Moving on, he agreed that I (generally) have nothing to lose by zapping the five new spots discussed that day. (I say generally because all of this treatment has risk, of course.)

We spent the remainder of the conversation discussing chemo. Was Camptosar still his drug of choice? Yes. What are the other drug options? He explained. Why not them? He explained. What would your colleagues say? He talked though various scenarios, why the other drugs would be a lot riskier, etc, and at the end of it all I felt good that he had done and will continue to do all research, reading, and discussion with anyone he needed to make sure I get the best treatment. He’s not going to cure my cancer – no one is. 

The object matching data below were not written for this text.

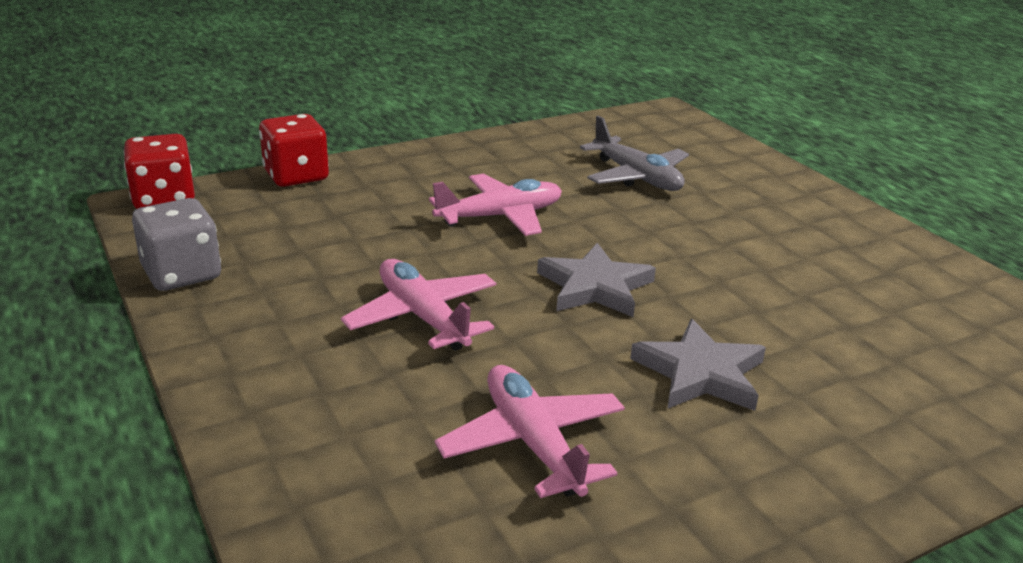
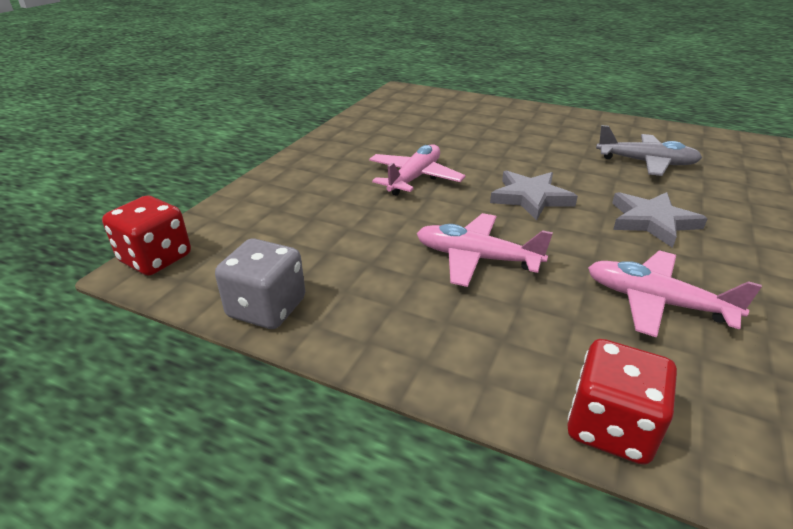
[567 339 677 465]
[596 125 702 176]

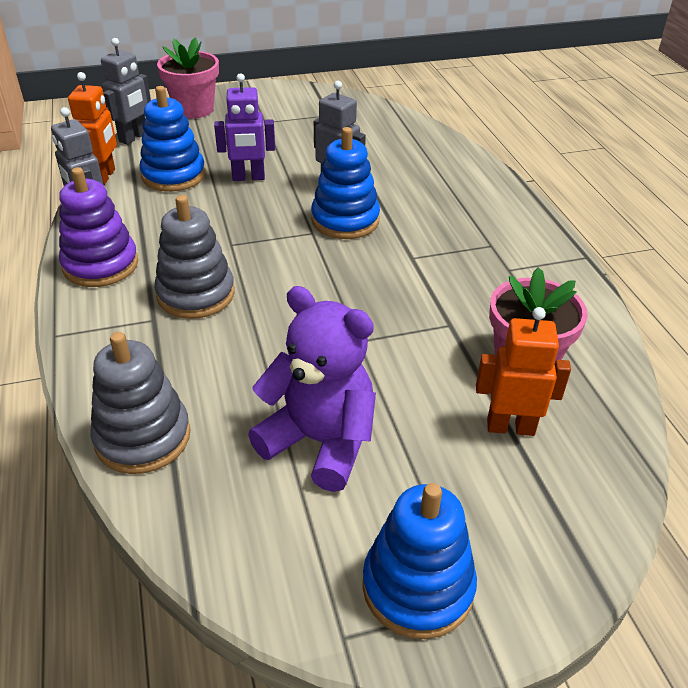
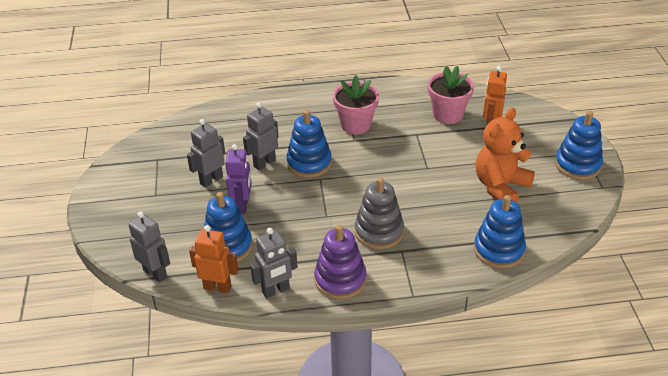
[187 119 225 188]
[333 75 379 134]
[474 195 526 268]
[475 108 535 202]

Once I know the date of my third CyberKnife session, I’m to call his office to schedule the visit and chemo infusion. Camptosar is administered weekly and tends to be gentle as chemotherapies go. (Hopefully I’m in that majority this time.) I didn’t ask how long I might benefit from Camptosar or what is next when it stops working (if it works to begin). I didn’t have the heart or the stomach to hear those answers. Not yet. 

After a pause, I finally did ask him if we can delay chemo until November. He told me he would work around whatever I have scheduled, but no, we should begin right away. (I purchased our plane tickets to the NASCAR race just the night before. Had I waited another 24 hours, my decision would have been different.)

So, you’re up to speed now – less than 24 hours since it all began. I feel particularly horrible about the whole thing. Problem is, I’m not sure how much of it is feeling my impending and escalating timeline to death -or- just feeling crappy from being bombarded with so much radiation.

I certainly don’t remember feeling so sad and scared after my last CyberKnife treatment.